La Corte di Cassazione ha stabilito che nei contratti di lavoro part-time devono essere indicati in modo chiaro gli orari di lavoro del dipendente. Se non sono specificati, il lavoratore ha diritto a un risarcimento.
La decisione è stata presa con l’ordinanza n. 11333/2024, che afferma che i lavoratori devono conoscere i loro orari per potersi organizzare meglio, sia per gestire il tempo libero che per poter eventualmente svolgere un altro lavoro part-time. Questo aiuta anche a pianificare in anticipo le ferie.
Con questa decisione, la Cassazione elimina la pratica diffusa in settori come il turismo, dove i turni venivano comunicati solo poco prima. Prima di questa sentenza, i datori di lavoro potevano non specificare gli orari nei contratti, rimandando l’informazione alla distribuzione periodica dei turni. Ora, i giudici hanno stabilito che gli orari devono essere chiaramente indicati nel contratto di assunzione.
Secondo il Jobs Act (art. 10, comma 2 del dlgs. 81/2015), se in un contratto part-time (sia orizzontale che verticale) non sono indicati chiaramente i turni di lavoro, spetta al giudice intervenire. Questa nuova interpretazione garantisce il rispetto degli articoli 36 e 38 della Costituzione, che parlano del diritto a una vita dignitosa e alla sicurezza sociale.
La Cassazione continua così a rivedere alcune parti del Jobs Act, dopo aver già modificato le norme sulle tutele crescenti.

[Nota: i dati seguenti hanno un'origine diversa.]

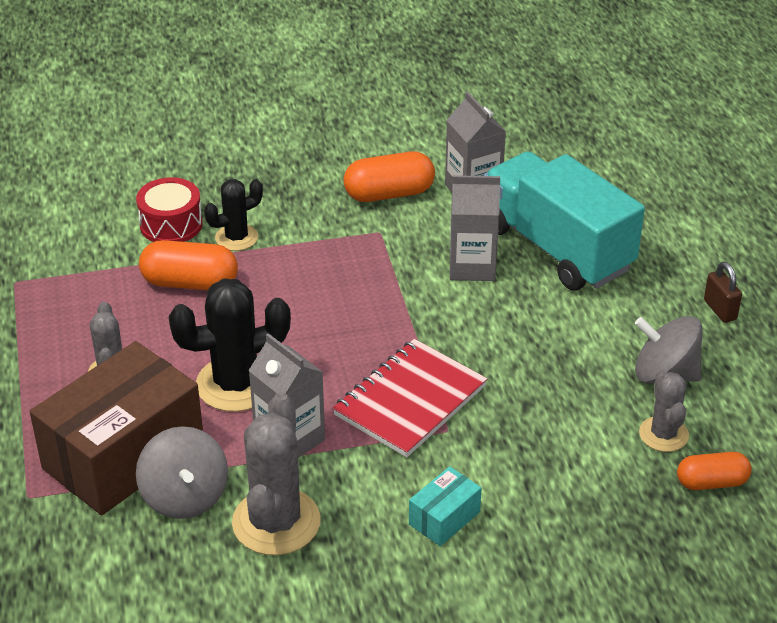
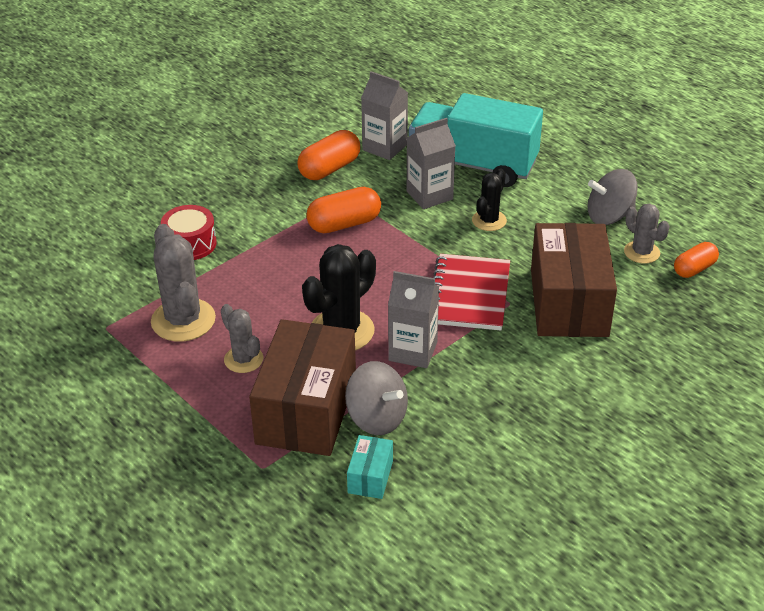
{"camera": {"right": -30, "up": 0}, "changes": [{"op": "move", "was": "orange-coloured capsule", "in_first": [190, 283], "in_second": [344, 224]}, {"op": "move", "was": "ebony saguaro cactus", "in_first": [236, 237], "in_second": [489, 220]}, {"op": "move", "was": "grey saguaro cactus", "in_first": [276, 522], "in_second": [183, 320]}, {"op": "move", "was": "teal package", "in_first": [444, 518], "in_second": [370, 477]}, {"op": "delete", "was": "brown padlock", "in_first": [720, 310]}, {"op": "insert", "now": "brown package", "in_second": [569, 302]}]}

Se un lavoratore vede cambiare il proprio orario senza un’adeguata comunicazione, può richiedere un risarcimento. Già prima dell’ordinanza della Cassazione, la magistratura aveva iniziato a muoversi in questa direzione: la Corte d’Appello di Milano aveva stabilito un aumento del 5% sulla busta paga (sentenze n. 1115/2019 e n. 763/2023), mentre il Tribunale di Milano ha deciso per aumenti del 10% e 12% (sentenze n. 3184/2023 e n. 1041/2023).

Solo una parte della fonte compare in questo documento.